Nadja’s tragedy is not being able to wear her own skin, but a glove: she is just enough covered to forget she is even there, to completely neglect the presence of her essence and replenish it with something better.
Francesca Woodman, House #3, Providence, Rhode Island, 1976
The first surrealist muse was thus imagined, possessed, and ultimately erased. But this surrealist image of femininity was distorted by Francesca Woodman, not only a muse but an artist.
Daughter of two artists, Woodman revealed an early photographic impulse, producing her first self-portrait around the age of thirteen. She later studied at the Rhode Island School of Design and spent formative time in Rome, where her fascination with classical ruins and decaying interiors deepened her sensibility for fragility and absence.
In New York, she struggled to gain recognition, confronting the indifference of the art world. Here, at twenty-two, after facing depression, she ended her life by throwing herself from a building.
Unlike Nadja, Woodman controls her own myth and builds a unique iconography of absence and desire: she is not limited to an object; she becomes the inspiration of her own creative impulse.
In her pictures, the glove is a way to decide what is seen and what remains hidden. It’s a mask, an armour, and a feminine echo of gesture, presence, disappearances. The glove is how she represents herself in and out of the frame: a bridge between presence and absence, intimacy and alienation, visibility and concealment.
Francesca Woodman, From Space² or Space², from the Space² series, 1976
Francesca Woodman succeeds in the impossible task of representing a ghost, something whose existence is tremendously easy to ignore. She gives dignity to the unremembered and lost. She possesses her own absence.
She achieves what we are all trying to: to own ourselves.
And yet, we seem all destined to float adrift from time to time, only to be exposed once again. Perhaps we even consciously decide to leave this tedious task of self-definition to someone else, even if they are not interested in finding anything they haven’t drafted themselves.

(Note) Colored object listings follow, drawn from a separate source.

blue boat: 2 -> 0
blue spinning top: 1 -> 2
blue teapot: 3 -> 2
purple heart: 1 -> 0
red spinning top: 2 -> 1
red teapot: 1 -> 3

We are left to decide our destiny: to resign ourselves to being ghosts, or to take off the glove like Nadja, be forsaken, and patiently wait to become the master of ourselves, until the current no longer tramples us.
We don’t know if Nadja was ever able to discover herself, but she was unquestionably more fortunate in facing what was left of her reality, rather than confronting a mere fantasy.
And so, Breton loses himself in the unsolvable mystery of the woman imagined and lost forever, one whose allure will bring you to the verge of disruption. She is gone, yet never more desired, even than when she was whole. Because in the end, what truly matters is not reality, but a convulsive illusion.
“La beauté sera convulsive ou ne sera pas.”
“Beauty will be convulsive or not be at all.”